Ref: Ron Clark, Elephant ride, February 1956, Sir George Grey Special Collections, Auckland Libraries, 1207-783.
Many locals have fond memories of having had a ride on Jamuna as a child. During her lifetime, Jamuna is estimated to have given rides to three-quarters of a million people.
Jamuna wasn’t resident at the zoo at the time of its opening on 17th December 1922, but arrived shortly afterwards, in June 1923.
Ref: Auckland Weekly News, The increasing attractions at Auckland's Zoological Park, 24 January 1924, Sir George Grey Special Collections, Auckland Libraries, AWNS-19240124-45-1.

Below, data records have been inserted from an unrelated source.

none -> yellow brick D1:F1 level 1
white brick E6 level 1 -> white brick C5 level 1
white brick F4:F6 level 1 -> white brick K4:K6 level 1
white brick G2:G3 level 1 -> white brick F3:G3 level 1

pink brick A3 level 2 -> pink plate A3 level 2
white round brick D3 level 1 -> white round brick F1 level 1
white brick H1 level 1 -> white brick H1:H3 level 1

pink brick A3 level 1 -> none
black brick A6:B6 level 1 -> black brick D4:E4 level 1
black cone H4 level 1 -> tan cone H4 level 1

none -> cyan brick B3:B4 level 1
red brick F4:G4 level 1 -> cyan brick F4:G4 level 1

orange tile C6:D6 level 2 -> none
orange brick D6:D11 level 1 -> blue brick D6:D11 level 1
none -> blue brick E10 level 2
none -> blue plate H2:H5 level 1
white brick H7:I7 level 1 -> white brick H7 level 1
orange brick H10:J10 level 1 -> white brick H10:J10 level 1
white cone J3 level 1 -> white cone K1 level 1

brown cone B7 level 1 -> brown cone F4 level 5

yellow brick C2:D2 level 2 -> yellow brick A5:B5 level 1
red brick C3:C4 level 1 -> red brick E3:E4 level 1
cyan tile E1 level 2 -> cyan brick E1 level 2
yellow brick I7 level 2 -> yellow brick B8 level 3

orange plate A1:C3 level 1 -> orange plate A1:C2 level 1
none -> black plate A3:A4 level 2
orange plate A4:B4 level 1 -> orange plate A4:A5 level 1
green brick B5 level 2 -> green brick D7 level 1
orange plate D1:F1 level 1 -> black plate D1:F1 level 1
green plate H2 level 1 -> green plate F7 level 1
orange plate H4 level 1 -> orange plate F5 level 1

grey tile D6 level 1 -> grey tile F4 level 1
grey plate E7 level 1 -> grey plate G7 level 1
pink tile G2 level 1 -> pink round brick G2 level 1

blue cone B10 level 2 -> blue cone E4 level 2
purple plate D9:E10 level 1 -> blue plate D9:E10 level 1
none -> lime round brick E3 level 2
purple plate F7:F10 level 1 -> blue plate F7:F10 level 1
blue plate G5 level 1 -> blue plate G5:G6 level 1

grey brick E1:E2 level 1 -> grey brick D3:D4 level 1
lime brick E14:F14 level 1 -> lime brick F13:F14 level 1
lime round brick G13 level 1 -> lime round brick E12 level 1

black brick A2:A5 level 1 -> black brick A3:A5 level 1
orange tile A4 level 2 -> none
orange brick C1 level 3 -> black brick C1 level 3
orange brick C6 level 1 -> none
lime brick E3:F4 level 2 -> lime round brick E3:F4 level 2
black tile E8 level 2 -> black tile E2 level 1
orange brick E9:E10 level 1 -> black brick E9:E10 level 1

Jamuna, thought to be six years old, came from the Zoological Gardens of Calcutta, accompanied by her mahout Ater Ali. Her purchase was funded by a donation from businessman, Auckland City Counsellor and first life member of the Auckland Zoological Society: John Court.
Ref: FG Radcliffe, Jamuna and her keeper, 1920s, Sir George Grey Special Collections, Auckland Libraries, 35-R177.
Jamuna had been familiar with giving rides to children in Calcutta, and started giving rides to children at the Auckland Zoo on 10th November 1923, with the first rides going to the children who had won an essay-writing competition.
Ref: FG Radcliffe, Watching the elephant, 1920s, Sir George Grey Special Collections, Auckland Libraries, 35-R176.
Jamuna passed away on the 2nd September 1965, and her 42 years of service was memorialised in a plaque placed on the wall of the elephant house. The tradition of giving elephant rides died with Jamuna, zoo practice having changed much over the years. As a replacement for Jamuna, in 1968 Ma Schwe was gifted to the zoo by the son of John Court, but died in 1982 of acute heart failure. Kashin joined the zoo in 1973, and Burma arrived in 1990. When Kashin died in 2009, she was farewelled by over 17,000 visitors. Whist other zoo elephants have continued to follow in her (large) footsteps, as the zoo’s First Lady, Jamuna has left a long and lasting impression.
Ref: Ron Clark, Jamuna and her keeper, February 1956, Sir George Grey Special Collections, Auckland Libraries, 1207-784.
The background reading that informs this post was from A tiger by the tail: a history of the Auckland Zoo, 1922-1992 by Derek Wood with Robert Mannion.
This is the second in our series on elephants in Auckland.